Sementara dari hasil perbincangan wartawan dengan Direktur Pendidikan dan Pelayanan Masyarakat KPK, Giri Suprapdiono menyebutkan hal yang sama.
“Jual-beli jabatan di lingkungan pemerintah daerah, diduga dilakukan mulai dari jabatan kepala dinas, sekretaris daerah, hingga kepala sekolah,” kata Giri senada dengan Dr Huda.
Bahkan kata Giri yang diamini Dr Huda, diduga pengembalian modal ini, Korupsi pengadaan barang dan jasa misalnya pengadaa barang baru juga diduga dapat dilakukan kepala daerah dan kroninya, karena mereka memiliki wewenang perencanaan dan pembelanjaan anggaran.
“Biasanya sih, juga jual-beli perizinan, mulai dari perizinan membangun hotel, rumah sakit, pusat perbelanjaan, hingga perkebunan, itu juga kita dengar juga dilakukan, bukan rahasi lagi kok,” kata Dr Huda
Mereka menyebut dugaan Korupsi itu memang “nyata” terjadi, namun sayang ibarat “kentut” baunya ada tapi tak bisa ditangkap.

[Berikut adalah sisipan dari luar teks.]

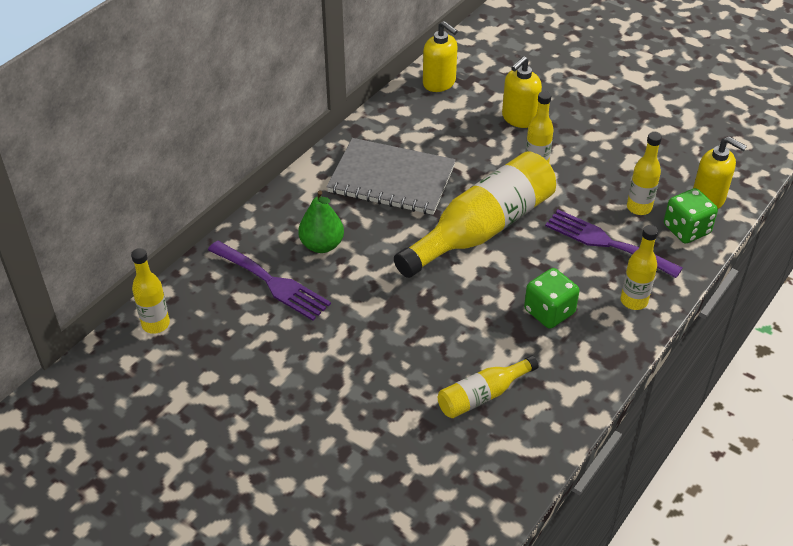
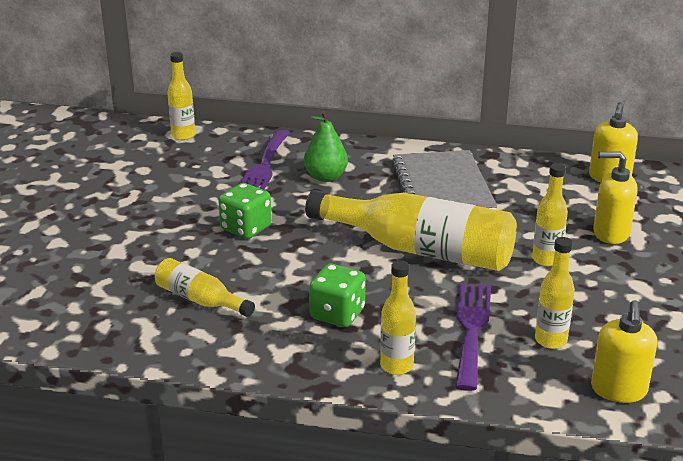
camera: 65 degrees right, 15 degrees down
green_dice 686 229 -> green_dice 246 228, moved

Bahkan guna memperkaya diri tak kala, Penggelapan pendapatan daerah, contohnya, ketika ada pungutan pajak yang tidak disetorkan ke kas daerah diduga juga bisa dimainkan, tragis lagi hasil ini malah dibagi-bagikan di kalangan pejabat daerah dan oknum-oknum lainnya. (tentunya konum lain juga kecipratan)
“Cara Korupsi anggaran ini modusnya sangat pintar, misalnya dengan membawa-bawa oknum DPRD. Jadi sebelum dieksekusi dugaan Korupsi inipun sebenarnya sudah terjadi,” katanya.
Banyak kalangan menilai bukan calon Kepala daerah yang semestinya disalahkan, namun warga pemilih juga harus bertanggung jawab, karena tidak selektif menilai Balon sebelumnya.
Salah seorang warga Pekanbaru ditanya masalah terkait Korupsi Kepala Daerah dan kroninya, katanya dugaan korupsi di Pekanbaru banyak terjadi, sayangnya Pihak Kejaksan kurang peka terhadap laporan-laporan wakili warga misalnya LSM dan masyarakat yang anti dengan Korupsi.
“Kuncinya aparat hukum, kalau mereka mau apa yang tidak bisa dilakukan, LSM saja bisa mencari bukti-bukti korupsi, namun yang berhak kan aparat penegak hukum,” kata warga Mukminin.